======== Extracted entries
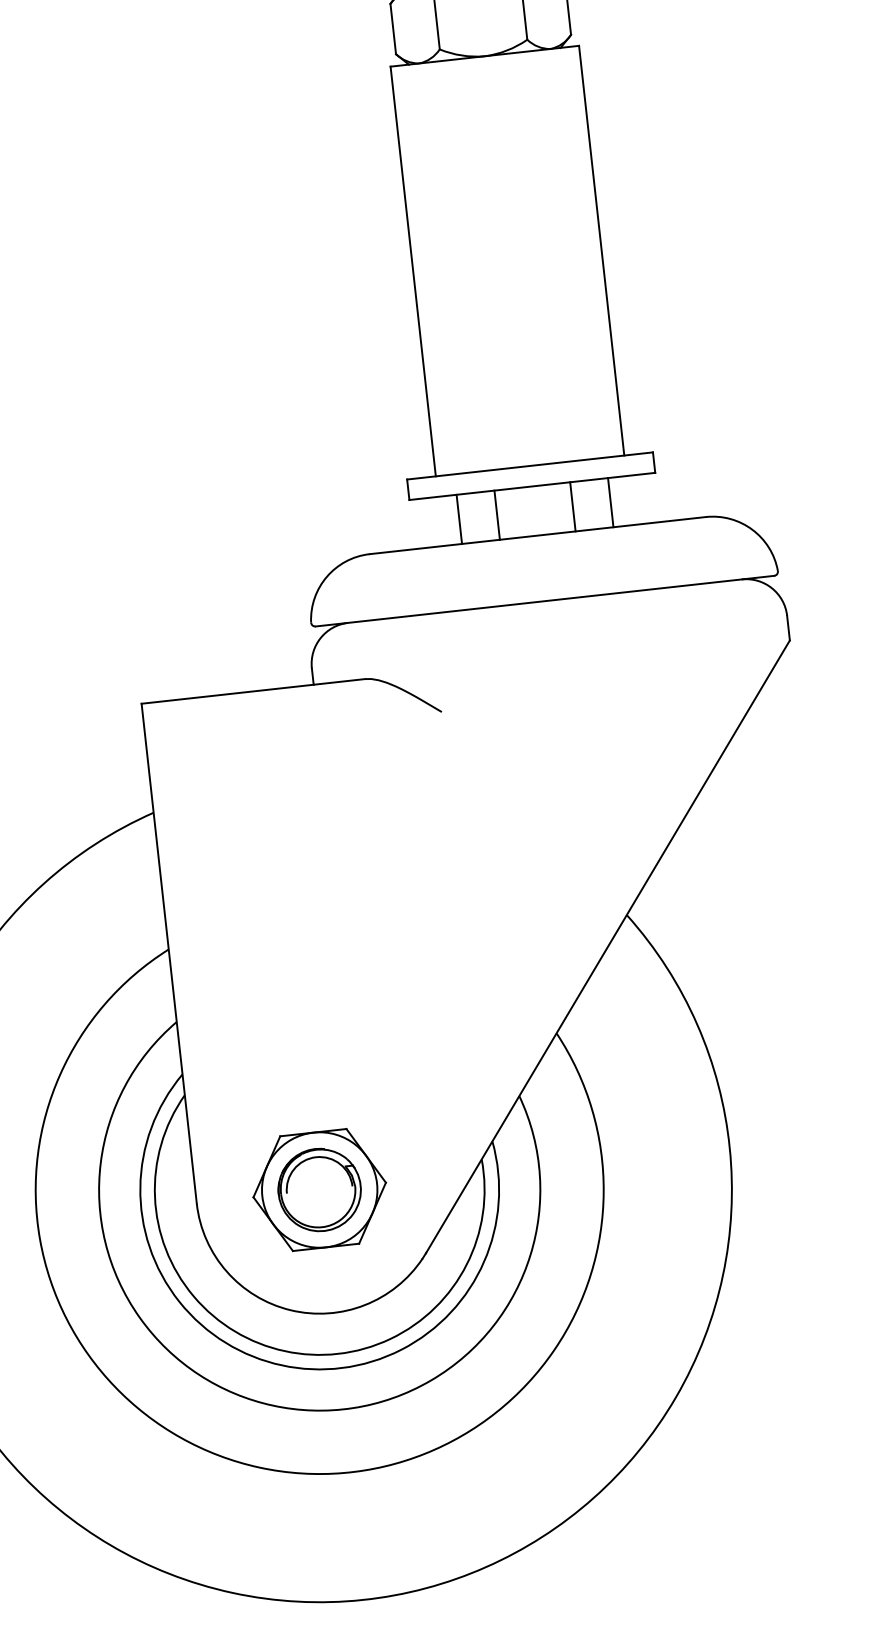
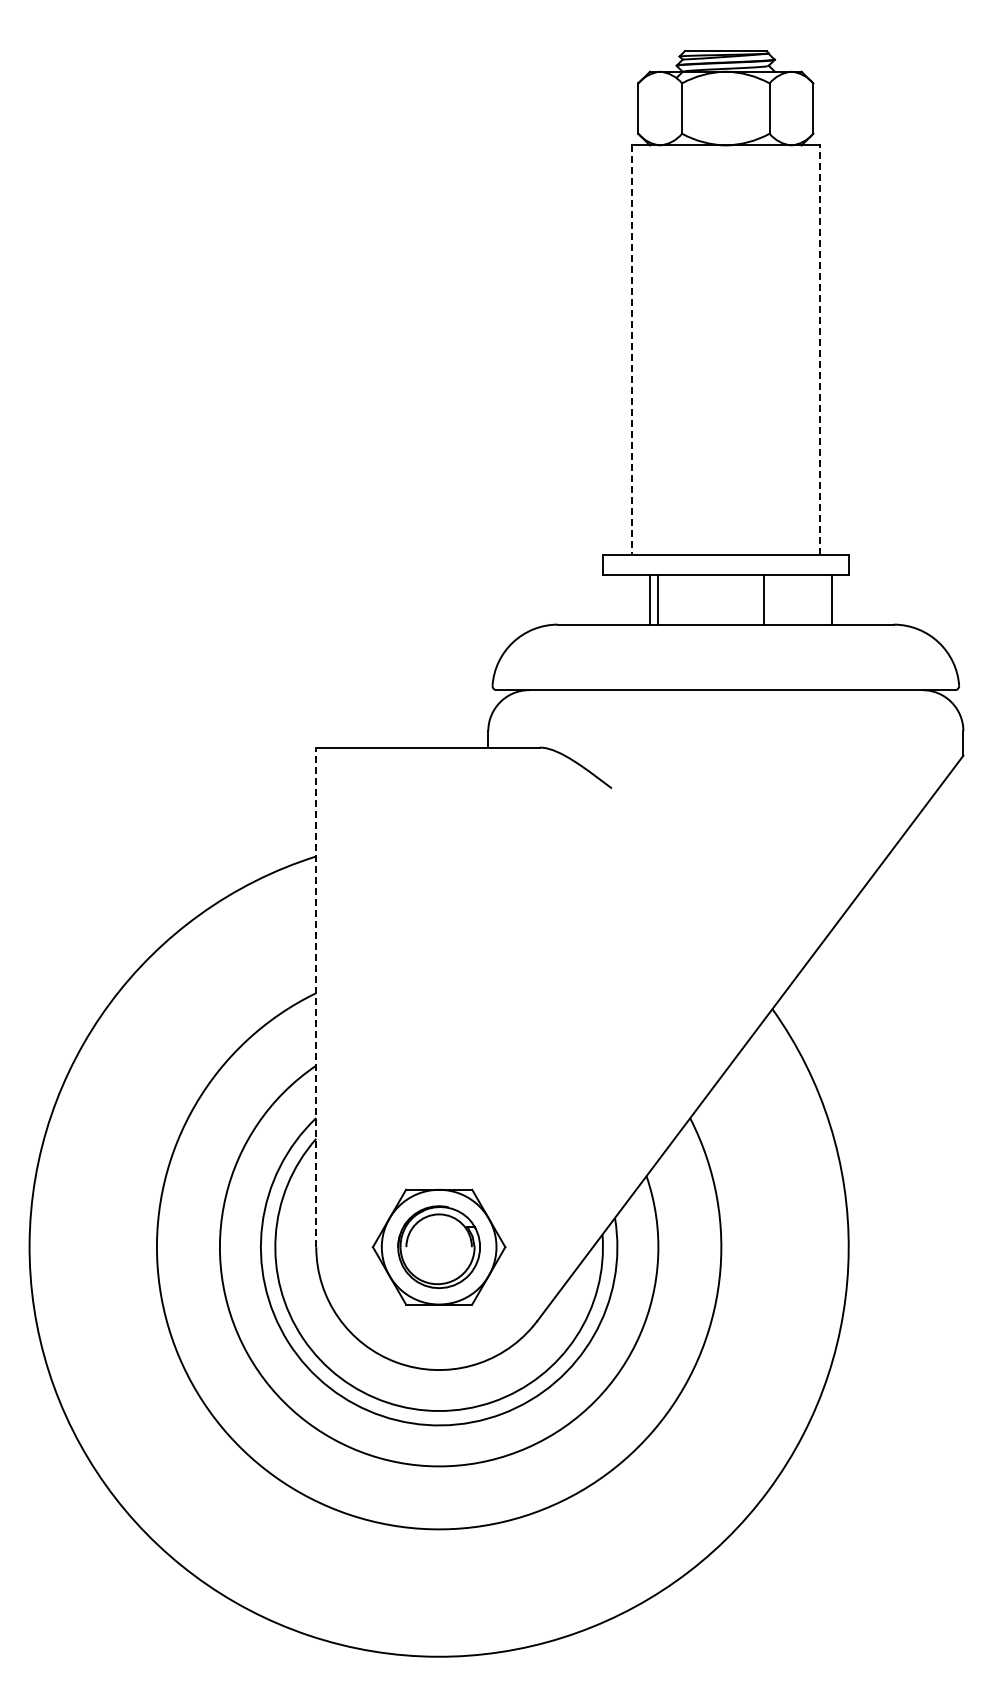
line: (602, 250) -> (820, 350), solid -> dashed
line: (413, 271) -> (631, 350), solid -> dashed
line: (610, 502) -> (831, 599), moved
line: (497, 514) -> (658, 599), moved
line: (169, 953) -> (316, 997), solid -> dashed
================
Give again, word for word, every line from the one holding "line: (413, 271)" to the end of the data.

line: (413, 271) -> (631, 350), solid -> dashed
line: (610, 502) -> (831, 599), moved
line: (497, 514) -> (658, 599), moved
line: (169, 953) -> (316, 997), solid -> dashed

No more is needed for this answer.